Heydari suggested that the policy should be more specific and include clear limits, such as a statement that states that facial-recognition software will not be used in real time. But he also thinks the community needs more than an internal policy.
“Even better is for there to be kind of democratic checks on this,” he said. “I would rather there be a city council or county supervisors’ rule that says livestreaming can only be used for the following purposes, and be really specific about it.”
Could livestreaming prevent misconduct?
PBSO’s announcement came less than three weeks after the much-anticipated body camera footage was released that captured Memphis police officers beating Tyre Nichols to death, raising questions over the merits of body cameras when it comes to accountability.
Bradshaw has long argued that body cameras do not prevent misconduct. On Thursday, he cited Nichols’ death as an example.
“Don’t for a minute think it’s going to stop something from happening,” he said. “Look at Memphis. Those guys had body cams; that didn’t stop them from inappropriate conduct.”
Body cameras, Bradshaw maintained, are “after the fact.” But he also said that livestreaming technology will allow deputies to “control the outcome rather than look at what the outcome was.”

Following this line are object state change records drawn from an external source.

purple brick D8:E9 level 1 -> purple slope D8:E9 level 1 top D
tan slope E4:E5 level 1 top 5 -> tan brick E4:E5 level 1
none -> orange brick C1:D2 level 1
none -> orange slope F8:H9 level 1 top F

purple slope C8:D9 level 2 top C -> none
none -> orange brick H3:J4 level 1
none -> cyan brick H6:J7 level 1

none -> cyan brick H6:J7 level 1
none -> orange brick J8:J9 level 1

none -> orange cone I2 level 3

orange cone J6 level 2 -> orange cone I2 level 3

Asked whether he believes livestreaming could have prevented what happened in Memphis, Bradshaw said “possibly.”
“It depends on who was reviewing it,” he continued. “... But if you go back to George Floyd, Memphis, and all these other places that have had these problems, right, you can always turn it back to it’s bad training, it’s bad policy, and it’s bad supervision.”
Heydari said that it is possible the livestreaming function could help prevent misconduct, but he was wary of how often that would actually happen, and whether it would be enough to outweigh the potential harms.
“In theory I could see if an officer is in a tense situation, being able to communicate with a supervisor who can see the situation for example, it might be helpful if the supervisor can give the officer advice about how to deescalate,” he said. “The question is, how often is that happening, versus it’s being used as a surveillance tool?”